Por Miguel M. Reyes Almarza*
Las vacaciones de invierno, este tiempo de niños ávidos de entretención, llegaron a su fin. El cine, obviamente no es una excepción y como todos los años sucumbió ante la invasión con sus salas atestadas de comida, conversaciones en voz alta, llantos de infantes convertidos muy tempranamente en telespectadores y gritos de felicidad de los más grandes.
Las productoras, por su parte, detuvieron o aceleraron sus proyectos –la mayoría animados– para coincidir con esta fiebre cinematográfica, las filas son interminables ya sea ´matinée’, ‘vermouth’ o noche, no hay horario que esté exento de este mar humano.

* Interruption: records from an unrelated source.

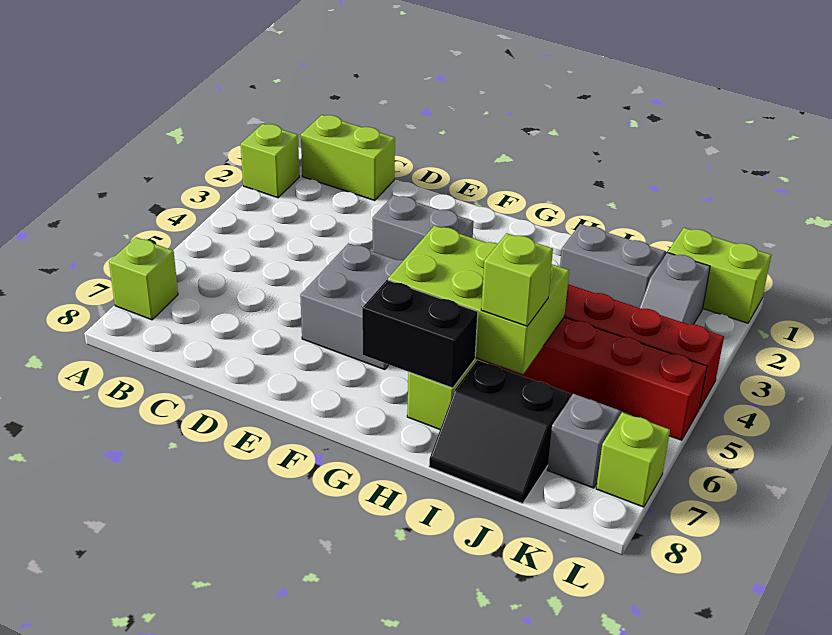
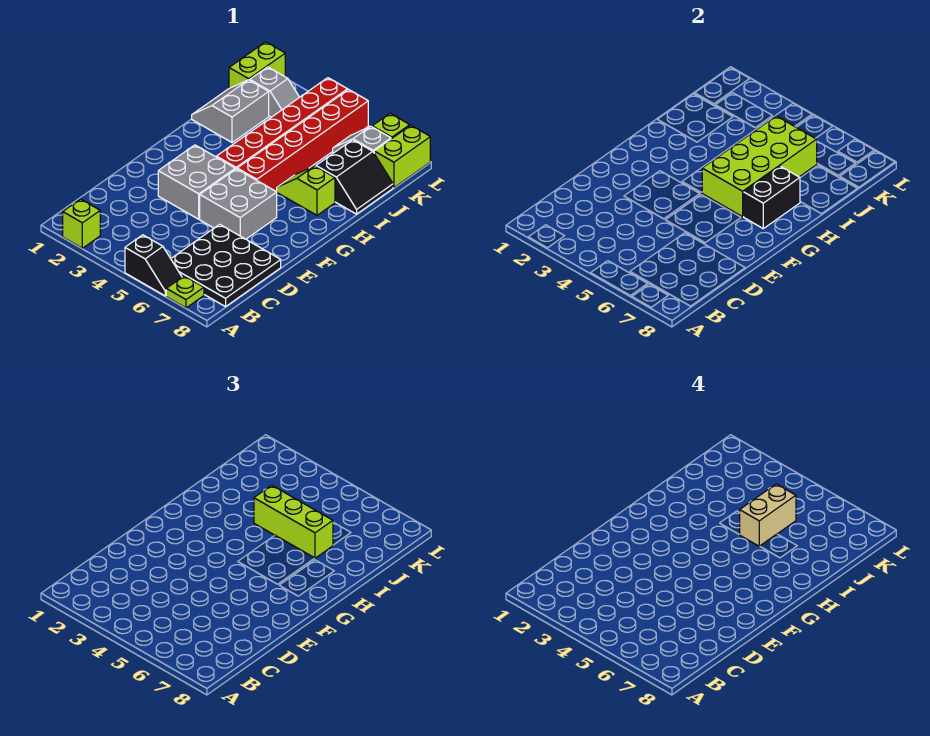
none -> black slope A5:A6 level 1 top 5
lime brick A7 level 1 -> lime plate A7 level 1
lime brick B1:C1 level 1 -> lime brick K8:L8 level 1
none -> black plate B6:D8 level 1
grey brick E3:F3 level 1 -> grey brick E3:F4 level 1
lime brick G5:I6 level 2 -> lime brick G5:J6 level 2
none -> tan brick I5:J5 level 4
lime brick I6 level 3 -> lime brick I4:I6 level 3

Sin embargo esta temporada invernal tuvo algo distinto y no es precisamente la cartelera que transita desde el criticado ´live action’ del Rey León hasta una de tantas –e incontables– entregas de Spider Man.
Esta pausa a mitad de año trajo consigo el final de una gran producción, Toy Story (Pixar-Disney) que en su cuarta parte y final –y a 24 años de su debut– cierra definitivamente una de las sagas más importantes de la animación y la primera diseñada en su totalidad con efectos digitales.
Veremos por última vez las peripecias de Woody, el vaquero –en la voz de Tom Hanks– quien, entre aventura y desventura, se niega a aceptar la realidad de que en el mundo de los humanos todo cambia. No es malo mantenerse con el alma joven, sin embargo este guiño al síndrome de Peter Pan tan explorado en la animación y tan eficiente en las ganancias –a estas alturas no es fácil saber si los adultos acompañan a los niños a ver la película o es al revés– debe tener un final, y para Toy Story ese final es precisamente entender que hay ciertas cosas que deben dejarse atrás, incluso una historia que no tenía más espacio para su exploración lineal –más allá de que pueda existir un futuro ‘spin off’– basada en un argumento que toca y se relaciona directamente con la madurez de los niños protagonistas y aquellos que crecieron, de este lado de la pantalla con la ficción de los juguetes parlantes.
Es un cuarto de siglo que termina dejando uno de los anticlímax más duros para esos tantos pequeños de hoy que se integraron tarde a la saga y para aquellos que eran niños en 1995 y deben aceptar con estoicismo que parte de su infancia desaparece con el paso acelerado de los créditos finales.
En el fondo, es el final abrupto que llama a despertar a la adultez, como lo hizo Salinger con The Catcher in the Rye, pero en clave ‘todo espectador’. Como diría Buzz Lightyear, el amigo fiel del protagonista ¡Adiós vaquero!